MK.IO
how-to
AI Features
Transcription and translation transforms

Transcription and translation transforms

VOD transcription and VOD translation transforms use MK.IO's AI pipeline to generate subtitle and caption tracks from video audio. Both transform types use the #MediaKind.AIPipelinePreset value for the @odata.type attribute, and they are created using the transform endpoint in the MK.IO API.

VOD transcription and VOD translation are only available for MP4 content.


VOD transcription

A VOD transcription transform generates a text transcript from the audio track of a video asset. Once the resulting transcript file is available, you can insert it as a subtitle track using a track insertion transform.

Configuration parameters

ParameterDescription
@odata.typeMust be set to #MediaKind.AIPipelinePreset
pipeline namePredefined_ACSVodTranscription
languageLanguage spoken in the audio to transcribe
phrasesWords or phrases expected in the audio. Providing domain-specific terms improves recognition accuracy

Transform example

The example below configures a transform that transcribes audio in en-US. A custom phrase list improves recognition accuracy for domain-specific terms.

Once the transform exists, use it to create a job on a VOD asset.

curl --request PUT \
     --url https://api.mk.io/api/v1/projects/<project_name>/media/transforms/transform_name \
     --header 'accept: application/json' \
     --header 'content-type: application/json' \
     --header 'Authorization: Bearer bearer-token' \
     --data '
{
    "properties": {
        "description": "Transcription en-US",
        "outputs": [
            {
                "preset": {
                    "@odata.type": "#MediaKind.AIPipelinePreset",
                    "pipeline": {
                        "name": "Predefined_ACSVodTranscription",
                        "arguments": {
                            "VodTranscription": [
                                {
                                    "name": "language",
                                    "value": "en-US"
                                },
                                {
                                    "name": "phrases",
                                    "value": [
                                        "Cyperus papyrus",
                                        "Heliotropium indicum",
                                        "Zamioculcas zamiifolia",
                                        "Monstera deliciosa",
                                        "Alocasia odora",
                                        "Tillandsia cyanea",
                                        "Drosera capensis",
                                        "Euphorbia tirucalli",
                                        "Ficus lyrata",
                                        "Calathea orbifolia"
                                    ]
                                }
                            ]
                        }
                    }
                }
            }
        ]
    }
}
'

VOD translation

A VOD translation transform transcribes the audio track and translates the output into one or more target languages, generating caption files for each.
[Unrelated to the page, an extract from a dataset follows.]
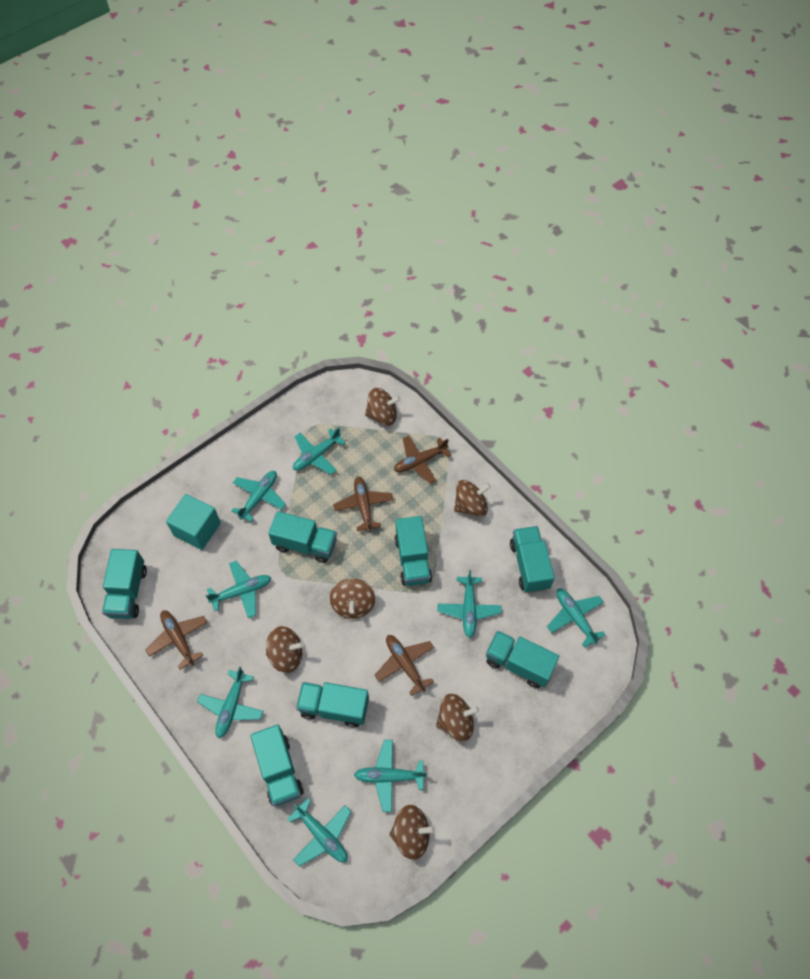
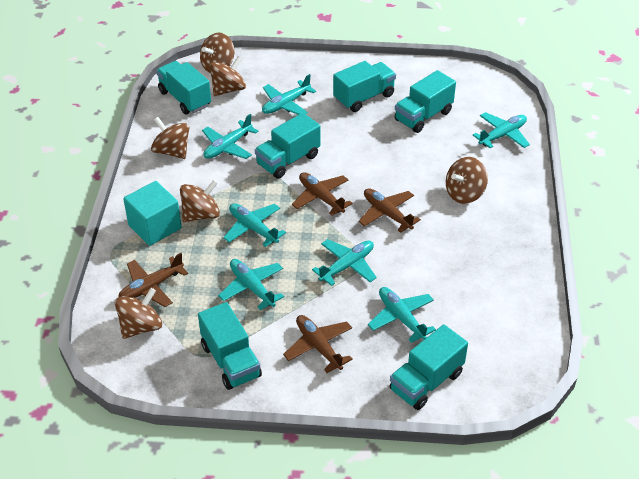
turquoise plane: 8 -> 7
turquoise truck: 7 -> 6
Once the translation job completes, use track insertion transforms to add the resulting VTT files to your encoded asset.

Configuration parameters

ParameterDescription
@odata.typeMust be set to #MediaKind.AIPipelinePreset
pipeline namePredefined_ACSVodTranslation
languageLanguage spoken in the audio to transcribe
targetLanguagesLanguages into which the transcription should be translated
phrasesWords or phrases expected in the audio. Providing domain-specific terms improves recognition accuracy

Transform example

The example below configures a transform that transcribes audio in en-US and translates the output into pt-PT, fr-FR, and es-ES. A custom phrase list improves recognition accuracy for domain-specific terms.

Once the transform exists, use it to create a job on a VOD asset.

curl --request PUT \
     --url https://api.mk.io/api/v1/projects/<project_name>/media/transforms/transform_name \
     --header 'accept: application/json' \
     --header 'content-type: application/json' \
     --header 'Authorization: Bearer bearer-token' \
     --data '
{
    "properties": {
        "description": "Transcription en-US, translation fr-FR pt-PT es-ES",
        "outputs": [
            {
                "preset": {
                    "@odata.type": "#MediaKind.AIPipelinePreset",
                    "pipeline": {
                        "name": "Predefined_ACSVodTranslation",
                        "arguments": {
                            "VodTranscription": [
                                {
                                    "name": "language",
                                    "value": "en-US"
                                },
                                {
                                    "name": "targetLanguages",
                                    "value": [
                                        "pt-pt",
                                        "fr-FR",
                                        "es-ES"
                                    ]
                                },
                                {
                                    "name": "phrases",
                                    "value": [
                                        "Cyperus papyrus",
                                        "Heliotropium indicum",
                                        "Zamioculcas zamiifolia",
                                        "Monstera deliciosa",
                                        "Alocasia odora",
                                        "Tillandsia cyanea",
                                        "Drosera capensis",
                                        "Euphorbia tirucalli",
                                        "Ficus lyrata",
                                        "Calathea orbifolia"
                                    ]
                                }
                            ]
                        }
                    }
                }
            }
        ]
    }
}
'

Track insertion

Once a VOD transcription or VOD translation job completes, use track insertion transforms to insert the generated VTT files into a previously encoded asset as subtitle or caption tracks.